What follows is excerpted from AIS Health, which publishes Health Plan Week:
The co-op idea was proposed by SFC member Kent Conrad (D-N.D.) as an alternative to the controversial public insurance option. Conrad said he proposed the idea because the public option would not win the 60 votes needed to pass it in a full Senate vote and could doom the final reform bill. In a prepared statement, Conrad said “health care experts” predict co-ops will enroll 12 million customers, which would make them, collectively, the third-largest health insurer nationally.

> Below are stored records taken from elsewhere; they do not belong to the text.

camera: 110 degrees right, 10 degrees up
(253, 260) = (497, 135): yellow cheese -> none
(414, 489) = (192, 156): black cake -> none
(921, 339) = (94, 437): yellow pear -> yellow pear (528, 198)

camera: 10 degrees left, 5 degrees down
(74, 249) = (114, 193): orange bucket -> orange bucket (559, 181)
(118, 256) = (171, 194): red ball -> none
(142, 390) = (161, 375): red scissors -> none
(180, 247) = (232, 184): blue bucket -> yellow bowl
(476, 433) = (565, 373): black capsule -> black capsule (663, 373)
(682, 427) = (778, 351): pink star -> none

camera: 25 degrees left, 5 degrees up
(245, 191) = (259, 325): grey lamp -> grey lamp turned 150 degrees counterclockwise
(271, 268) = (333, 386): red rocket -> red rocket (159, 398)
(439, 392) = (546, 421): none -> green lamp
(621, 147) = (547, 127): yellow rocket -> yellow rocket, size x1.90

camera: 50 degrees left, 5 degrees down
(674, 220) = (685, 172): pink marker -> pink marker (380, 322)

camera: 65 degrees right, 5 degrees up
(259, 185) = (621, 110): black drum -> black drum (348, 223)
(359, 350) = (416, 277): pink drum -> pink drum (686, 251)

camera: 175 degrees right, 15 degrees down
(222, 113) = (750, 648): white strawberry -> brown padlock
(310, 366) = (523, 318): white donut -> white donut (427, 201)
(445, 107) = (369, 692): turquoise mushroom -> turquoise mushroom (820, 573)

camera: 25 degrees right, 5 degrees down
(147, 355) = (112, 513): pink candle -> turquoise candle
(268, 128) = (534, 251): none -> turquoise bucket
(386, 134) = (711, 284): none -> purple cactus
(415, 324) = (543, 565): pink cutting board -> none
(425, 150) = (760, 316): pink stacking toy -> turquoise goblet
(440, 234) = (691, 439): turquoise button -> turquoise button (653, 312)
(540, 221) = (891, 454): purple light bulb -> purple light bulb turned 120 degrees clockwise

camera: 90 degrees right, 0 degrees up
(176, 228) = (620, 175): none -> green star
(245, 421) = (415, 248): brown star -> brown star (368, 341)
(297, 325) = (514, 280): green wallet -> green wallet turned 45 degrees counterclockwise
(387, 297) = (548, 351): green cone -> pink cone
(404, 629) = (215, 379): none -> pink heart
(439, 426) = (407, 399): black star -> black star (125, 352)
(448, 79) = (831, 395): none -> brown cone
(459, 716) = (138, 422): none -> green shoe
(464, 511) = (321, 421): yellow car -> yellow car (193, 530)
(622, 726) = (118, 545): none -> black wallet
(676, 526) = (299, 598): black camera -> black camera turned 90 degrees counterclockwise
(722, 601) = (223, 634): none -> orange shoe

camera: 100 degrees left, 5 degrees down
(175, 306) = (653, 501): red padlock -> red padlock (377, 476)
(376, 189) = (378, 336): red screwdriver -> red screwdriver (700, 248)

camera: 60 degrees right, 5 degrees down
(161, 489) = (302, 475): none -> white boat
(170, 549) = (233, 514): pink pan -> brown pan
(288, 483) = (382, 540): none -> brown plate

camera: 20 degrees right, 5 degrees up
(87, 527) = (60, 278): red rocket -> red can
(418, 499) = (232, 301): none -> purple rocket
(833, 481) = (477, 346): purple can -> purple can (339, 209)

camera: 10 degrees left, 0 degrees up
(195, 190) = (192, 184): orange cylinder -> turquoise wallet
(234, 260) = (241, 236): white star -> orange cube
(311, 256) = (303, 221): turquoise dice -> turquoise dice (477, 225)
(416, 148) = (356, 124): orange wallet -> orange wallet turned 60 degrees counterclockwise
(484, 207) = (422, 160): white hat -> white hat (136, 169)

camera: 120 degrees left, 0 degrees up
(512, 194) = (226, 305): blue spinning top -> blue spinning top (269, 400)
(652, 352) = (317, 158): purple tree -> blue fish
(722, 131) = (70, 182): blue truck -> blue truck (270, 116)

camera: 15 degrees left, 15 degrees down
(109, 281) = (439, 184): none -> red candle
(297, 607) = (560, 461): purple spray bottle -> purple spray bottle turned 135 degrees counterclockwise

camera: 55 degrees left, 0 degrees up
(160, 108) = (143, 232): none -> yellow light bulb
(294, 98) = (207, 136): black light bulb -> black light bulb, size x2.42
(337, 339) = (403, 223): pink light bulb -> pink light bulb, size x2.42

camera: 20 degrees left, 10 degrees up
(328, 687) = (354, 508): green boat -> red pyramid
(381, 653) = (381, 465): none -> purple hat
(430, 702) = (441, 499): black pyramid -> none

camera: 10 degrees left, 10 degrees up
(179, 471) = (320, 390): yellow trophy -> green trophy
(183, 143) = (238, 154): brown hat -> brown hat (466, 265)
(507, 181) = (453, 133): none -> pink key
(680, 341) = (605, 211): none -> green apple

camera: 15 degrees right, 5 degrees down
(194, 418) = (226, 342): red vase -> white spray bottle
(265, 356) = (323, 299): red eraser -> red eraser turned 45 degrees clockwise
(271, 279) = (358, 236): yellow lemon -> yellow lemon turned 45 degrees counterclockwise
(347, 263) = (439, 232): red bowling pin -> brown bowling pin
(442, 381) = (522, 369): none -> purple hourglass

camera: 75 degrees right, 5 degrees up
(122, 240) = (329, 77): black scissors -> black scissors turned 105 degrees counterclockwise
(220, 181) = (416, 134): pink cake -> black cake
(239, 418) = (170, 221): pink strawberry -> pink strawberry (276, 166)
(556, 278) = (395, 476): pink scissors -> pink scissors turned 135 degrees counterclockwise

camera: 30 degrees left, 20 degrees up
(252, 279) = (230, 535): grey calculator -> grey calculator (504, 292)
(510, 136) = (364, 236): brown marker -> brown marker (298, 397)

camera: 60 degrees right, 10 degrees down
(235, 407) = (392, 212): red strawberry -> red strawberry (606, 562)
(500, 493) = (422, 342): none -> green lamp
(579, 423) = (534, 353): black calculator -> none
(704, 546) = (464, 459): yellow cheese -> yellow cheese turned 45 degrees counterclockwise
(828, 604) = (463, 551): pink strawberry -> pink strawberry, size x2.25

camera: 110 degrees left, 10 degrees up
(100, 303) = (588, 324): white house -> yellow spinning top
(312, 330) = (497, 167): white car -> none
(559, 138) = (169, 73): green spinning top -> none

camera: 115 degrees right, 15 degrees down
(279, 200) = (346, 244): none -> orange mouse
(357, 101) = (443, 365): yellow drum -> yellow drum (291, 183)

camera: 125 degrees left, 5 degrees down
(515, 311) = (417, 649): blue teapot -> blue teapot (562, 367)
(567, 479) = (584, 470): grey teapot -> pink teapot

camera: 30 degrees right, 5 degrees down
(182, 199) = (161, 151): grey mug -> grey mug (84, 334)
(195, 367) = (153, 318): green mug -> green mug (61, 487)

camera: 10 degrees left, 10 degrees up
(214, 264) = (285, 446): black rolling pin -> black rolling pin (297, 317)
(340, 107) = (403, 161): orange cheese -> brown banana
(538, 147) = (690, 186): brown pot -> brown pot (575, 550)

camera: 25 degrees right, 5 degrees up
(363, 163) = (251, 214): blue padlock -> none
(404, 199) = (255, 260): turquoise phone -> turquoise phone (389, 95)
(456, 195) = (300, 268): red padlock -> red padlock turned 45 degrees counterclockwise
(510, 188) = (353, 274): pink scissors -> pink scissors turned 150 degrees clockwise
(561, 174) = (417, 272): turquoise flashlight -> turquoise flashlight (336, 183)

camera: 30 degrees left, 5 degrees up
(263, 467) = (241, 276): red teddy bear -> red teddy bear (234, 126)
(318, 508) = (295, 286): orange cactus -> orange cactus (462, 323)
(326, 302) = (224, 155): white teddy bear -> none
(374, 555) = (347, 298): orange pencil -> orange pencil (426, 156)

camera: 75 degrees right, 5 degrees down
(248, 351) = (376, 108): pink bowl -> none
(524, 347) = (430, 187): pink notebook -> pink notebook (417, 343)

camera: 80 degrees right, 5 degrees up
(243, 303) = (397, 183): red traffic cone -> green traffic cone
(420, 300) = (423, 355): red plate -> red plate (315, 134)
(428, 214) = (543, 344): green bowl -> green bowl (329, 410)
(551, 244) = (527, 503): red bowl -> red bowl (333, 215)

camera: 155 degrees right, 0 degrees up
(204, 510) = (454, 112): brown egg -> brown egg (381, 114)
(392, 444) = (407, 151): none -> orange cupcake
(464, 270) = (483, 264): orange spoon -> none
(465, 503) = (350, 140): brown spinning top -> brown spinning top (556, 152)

While there are few details about how the envisioned co-ops might work, or whether they would reduce coverage costs, health plans worry that any government-backed entity could have unfair competitive advantages. “Any time an entity can be both a player on the field and the referee, there is every reason to believe there will not be fair competition,” says Robert Zirkelbach, a spokesperson for America’s Health Insurance Plans (AHIP), an industry trade group. He notes that AHIP has agreed to other proposals such as guaranteed-issue coverage and the elimination of pre-existing condition exclusions.
While Conrad has said the co-ops he envisions would be owned by their members, Devon Herrick, a senior fellow at the right-leaning National Center for Policy Analysis, says if co-ops are unable to attract enough members, there is a danger the government would step in. “Co-ops would have much of the same incentives and cost structures that nonprofit and for-profit insurers have,” he says. “Without a competitive advantage, it’s hard to see how they could lower premiums sufficiently to attract huge enrollment.”
While several heath care co-ops already compete against private health plans in some markets, it’s unclear how such a model would rein in coverage costs nationally. During an Aug. 12 audioconference sponsored by AIS, Allan Wearing, sales and marketing director at Group Health Cooperative of South Central Wisconsin, explained how its model differed from that of private health insurers. One of the biggest differences, he explained, is that providers receive a salary, rather than being reimbursed for each service provided. And because those providers are employees of the co-op, there is a financial incentive to focus on outcomes rather than to increase revenue through volume, he said. Wearing said his co-op’s costs are marginally less than those of its competitors primarily because of its fixed-fee contracts with its own doctors.
But co-ops could be costly to set up. Because they wouldn’t immediately have a network of providers, co-ops likely would need to rent networks until they were able to build their own, said James O’Connor, a principal and consulting actuary at Milliman Inc. and another speaker in the audioconference. They also would likely need to contract with insurance carriers for administration, marketing, claims adjudication and underwriting. “It could be a major expense [for co-ops] to develop their own systems,” he said.